Kepercayaan

Ulangan kenaikan kelas datang dengan cepat. Tak seperti sebelumnya, warga S Class menyambutnya dengan lebih tenang, karena kali ini mereka mempunyai persiapan yang sangat cukup. Meski harus mengerjakan ulangan di kelas yang berbeda karena mengaturan ruang dibagi berdasarkan kelas reguler mereka, anak-anak S Class tetap saling support. Tak jarang mereka belajar bersama sebelum maupun sesudah ulangan, padahal kelas tambahan mereka sengaja diliburkan.

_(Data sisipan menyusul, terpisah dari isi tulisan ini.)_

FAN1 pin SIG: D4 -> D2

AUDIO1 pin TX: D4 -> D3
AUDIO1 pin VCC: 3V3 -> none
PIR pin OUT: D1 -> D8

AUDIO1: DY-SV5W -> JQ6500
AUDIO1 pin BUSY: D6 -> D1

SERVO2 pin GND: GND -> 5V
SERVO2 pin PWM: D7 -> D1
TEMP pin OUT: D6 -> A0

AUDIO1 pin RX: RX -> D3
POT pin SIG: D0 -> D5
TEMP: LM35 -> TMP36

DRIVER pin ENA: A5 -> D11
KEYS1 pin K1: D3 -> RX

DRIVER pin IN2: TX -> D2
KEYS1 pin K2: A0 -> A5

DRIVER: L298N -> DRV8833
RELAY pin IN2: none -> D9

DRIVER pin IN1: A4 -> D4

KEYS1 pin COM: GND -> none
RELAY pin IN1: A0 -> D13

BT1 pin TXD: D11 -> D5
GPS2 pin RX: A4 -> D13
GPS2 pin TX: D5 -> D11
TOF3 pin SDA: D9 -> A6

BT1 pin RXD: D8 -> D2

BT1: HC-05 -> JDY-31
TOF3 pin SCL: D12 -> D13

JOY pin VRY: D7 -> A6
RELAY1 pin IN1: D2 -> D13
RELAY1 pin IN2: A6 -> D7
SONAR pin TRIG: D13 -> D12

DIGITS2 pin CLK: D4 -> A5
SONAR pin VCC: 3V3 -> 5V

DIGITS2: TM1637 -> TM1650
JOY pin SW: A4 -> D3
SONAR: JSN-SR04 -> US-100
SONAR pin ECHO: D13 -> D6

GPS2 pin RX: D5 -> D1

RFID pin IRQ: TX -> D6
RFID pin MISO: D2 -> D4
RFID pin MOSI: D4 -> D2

Dua minggu berlalu. Ulangan kenaikan kelas sudah selesai. Sekarang yang dilakukan para siswa adalah menunggu hasilnya keluar. Semua pelajaran nilainya akan diumumkan hasilnya secara serentak. Setelah pengumuman barulah anak-anak akan ribut untuk mengikuti remedial dari masing-masing guru mata pelajaran. Sementara ini, jam bebas diberlakukan di sekolah. Banyak yang memilih menghabiskan waktu bermain di lapangan, nongkrong, bergosip, atau bermain dengan gadget masing-masing. Anak-anak S Class lebih memilih nongkrong di ruang khusus mereka. Mengerumbungi lima personil utama; Kanita, Mehran, Yuan, Laylah, dan Mikail, yang sedang melakukan permainan paling mengasyikkan di seluruh dunia, ular tangga.

Mikail melepar dadu. “Lima!” anak-anak berseru. Mikail menjalankan bidaknya sebanyak lima kali dan berakhir di kotak nomor 67.

“Buntut ular,” seru Laylah senang. “Turun! Turun! Turun!” Koor anak-anak.

Sambil cemberut, Mikail menggerakkan bidaknya menuruni badan ular dan berhenti di kotak nomor 35.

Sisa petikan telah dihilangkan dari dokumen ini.